Nastąpiło ograniczenie przyjęć do Oddziału Pediatrycznego, a świadczenia są udzielane wyłącznie w trybie ostrodyżurowym - poinformowała dyrekcja Wojewódzkiego Szpitala Specjalistycznego Nr 2 w Jastrzębiu-Zdroju. Oddział zawieszono na trzy miesiące z powodu braków kadrowych.
"Dyrekcja Wojewódzkiego Szpitala Specjalistycznego Nr 2 w Jastrzębiu-Zdroju, z przykrością informuje, że 18 października 2019 r. nastąpiło ograniczenie przyjęć do Oddziału Pediatrycznego, a świadczenia są udzielane wyłącznie w trybie ostrodyżurowym. Obecna sytuacja kadrowa zmusza niestety Szpital do wszczęcia procedury czasowego zawieszenia funkcjonowania Oddziału Pediatrycznego na okres 3 miesięcy. Nastąpi to z dniem 4 listopada" - poinformowano w środowym komunikacie.
ZOBACZ: sale operacyjne stoją puste, bo szpital ma setki milionów długu. NFZ: kontrakt wypełniony
Szpital kieruje małych pacjentów do okolicznych oddziałów: w Żorach, w Rydułtowach i w Rybniku.
To nie pierwsza taka sytuacja w woj. śląskim. Brak lekarzy był także przyczyną zawieszenia pracy oddziału onkologii i hematologii dziecięcej w Zespole Szpitali Miejskich w Chorzowie. Dziewięcioro leczonych tam dzieci trzeba było przetransportować do innych placówek. [ZOBACZ]

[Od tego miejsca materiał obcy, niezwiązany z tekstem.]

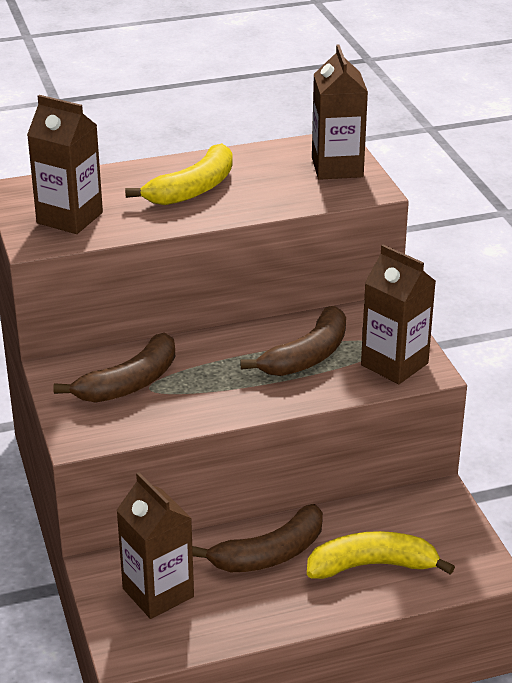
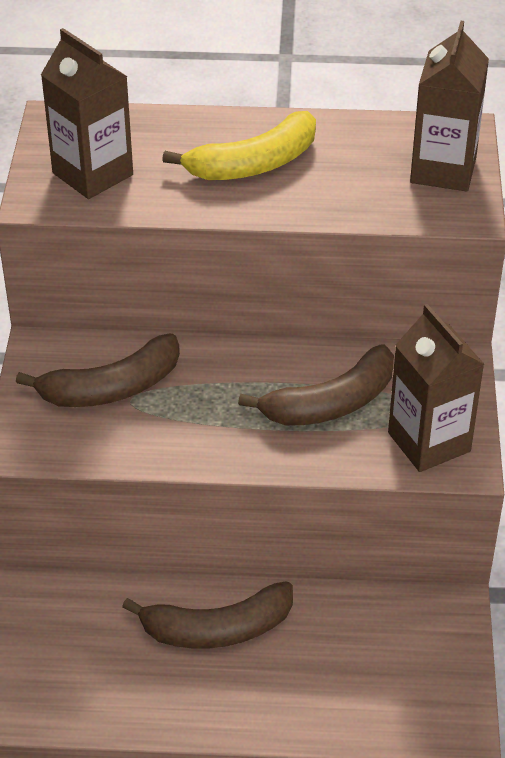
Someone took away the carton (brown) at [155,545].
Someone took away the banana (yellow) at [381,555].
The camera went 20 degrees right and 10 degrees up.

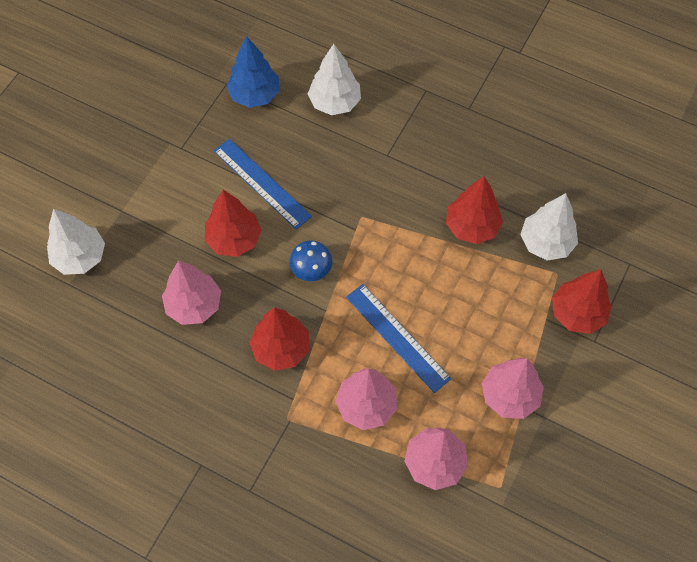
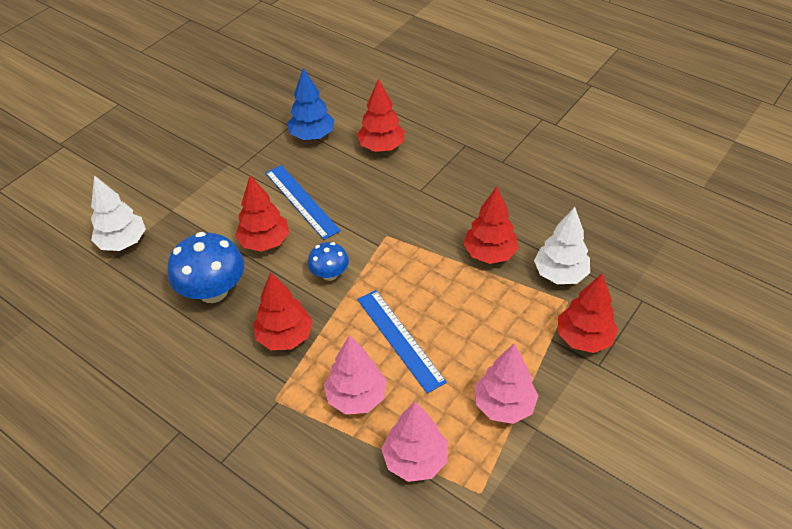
Someone swapped the tree (pink) at [191,292] for the mushroom (blue) at [206,267].
Someone repainted the tree (white) at [334,79], which became the tree (red) at [381,115].
The camera went 10 degrees right and 15 degrees down.

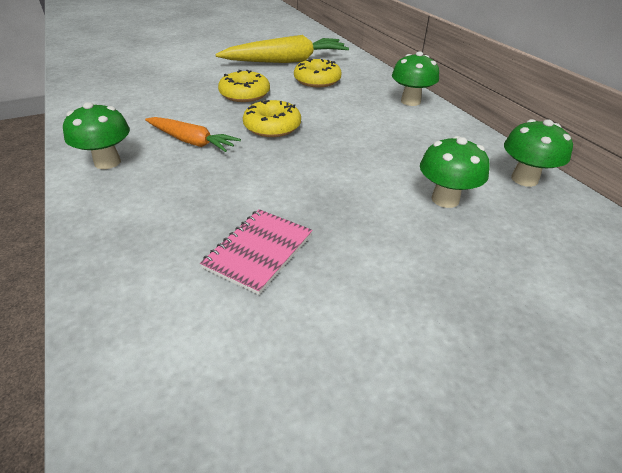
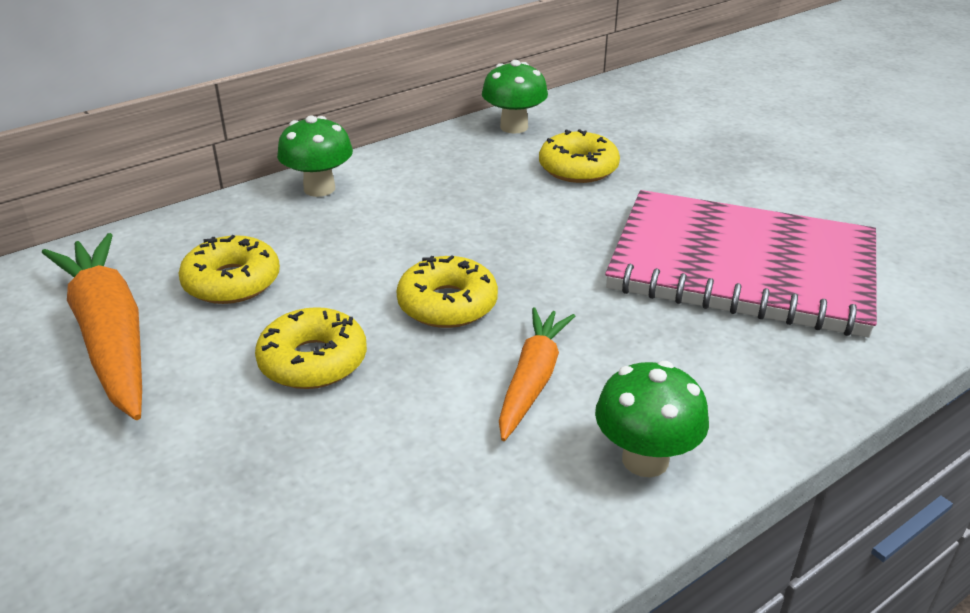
Someone repainted the carrot (yellow) at [282,49], which became the carrot (orange) at [92,326].
Someone swapped the mushroom (green) at [455,172] for the donut (yellow) at [579,156].
Someone scaled the notebook (pink) at [256,252] by 2.25.
The camera went 100 degrees left and 5 degrees down.

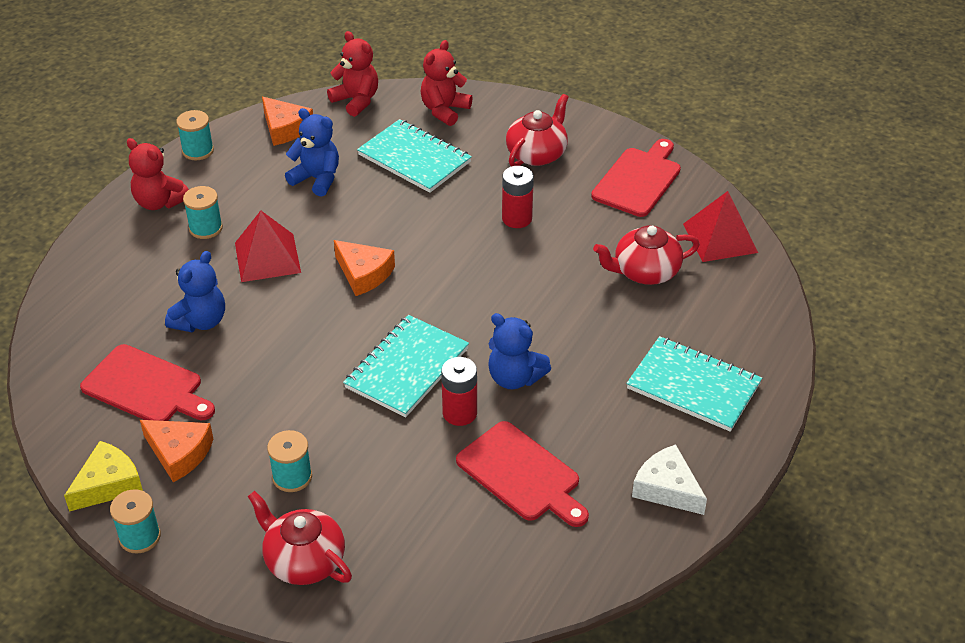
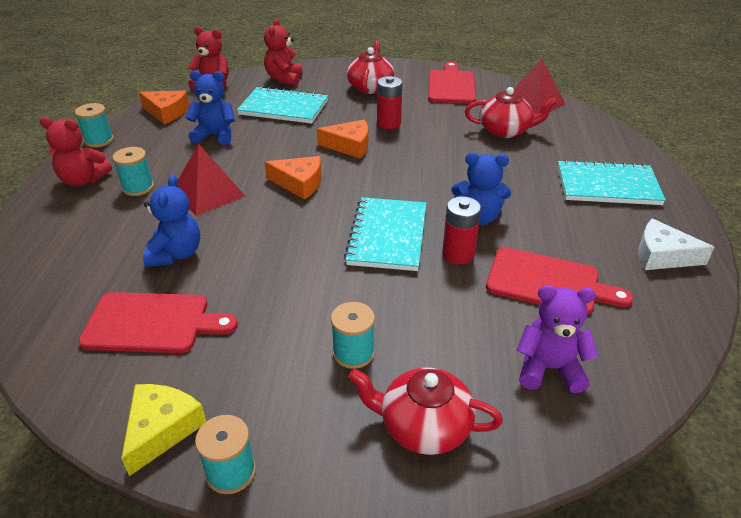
Someone carried the cheese (orange) from [177,451] to [342,139].
Someone rotated the teapot (red) at [646,255] by 135 degrees counterclockwise.
Someone put down the teddy bear (purple) at [557,339].
The camera went 25 degrees left and 5 degrees down.

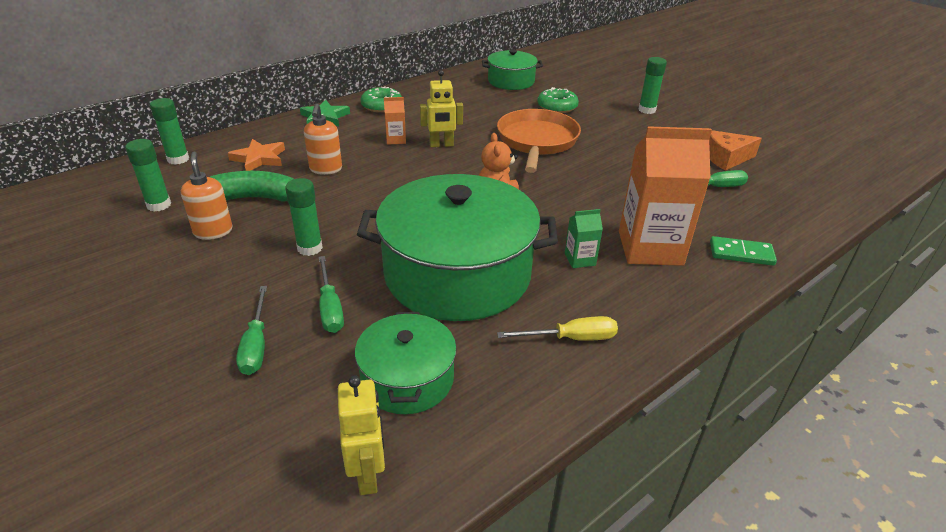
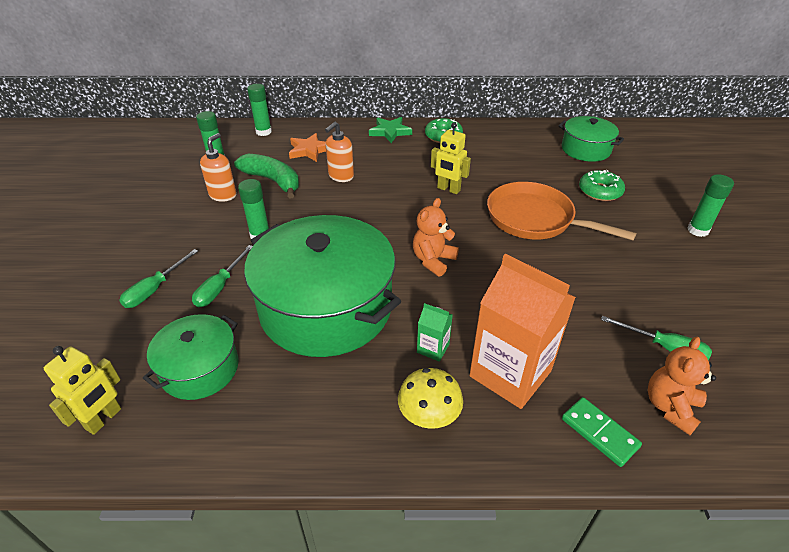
Someone put down the mushroom (yellow) at [430,398].
Someone rotated the pan (orange) at [539,141] by 105 degrees counterclockwise.
Someone put down the teddy bear (orange) at [682,386].
Someone took away the carton (orange) at [395,121].
Someone took away the screwdriver (yellow) at [557,328].
Someone took away the cheese (orange) at [735,150].
The camera went 40 degrees right and 5 degrees up.

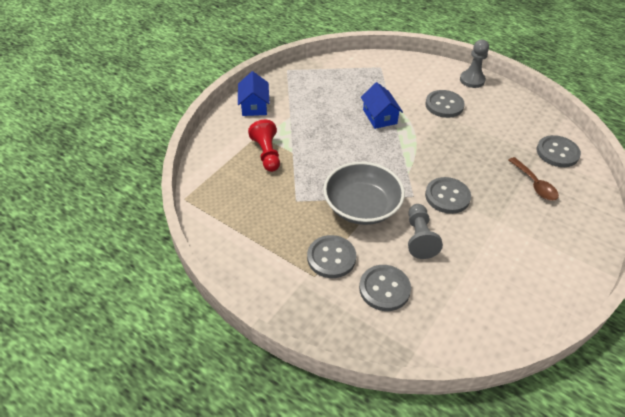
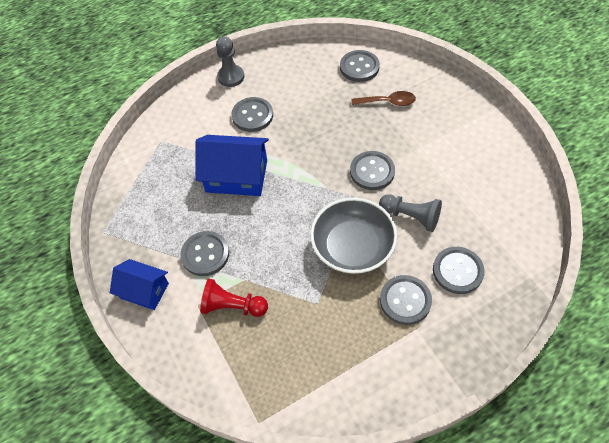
Someone put down the button (grey) at [204,253].
Someone scaled the house (blue) at [382,105] by 1.59.
The camera went 60 degrees left and 10 degrees up.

"Przekonała mnie miłość do pacjentów"
W ostatnim czasie pozyskano jednak lekarzy, z początkiem grudnia oddział ma wznowić przyjęcia pacjentów. Jego ordynatorem została dr Katarzyna Machnik - lekarz specjalista onkologii i hematologii dziecięcej. - Przekonała mnie miłość do pacjentów i hematoonkologii. Sama myśl, że ten oddział mógłby przestać istnieć nie daje spać. Los tych małych pacjentów jest szczególny. Oni oprócz profesjonalnego podejścia, nowoczesnego sprzętu, potrzebują ciepłej, domowej atmosfery i ludzi, którzy leczą z pasją - powiedziała ordynator podczas środowej konferencji prasowej w Chorzowie.
- Myślę, że odwieszenie tego oddziału na pewno ucieszy wielu pacjentów i ich rodziców. Wiele rodzin mówiło, że podczas leczenia w naszym szpitalu czują się jak w drugim domu. Cieszę się, że ta historia ma szczęśliwe zakończenie, bo znalezienie specjalistów w tej dziedzinie nie jest proste - dodał prezydent Chorzowa Andrzej Kotala.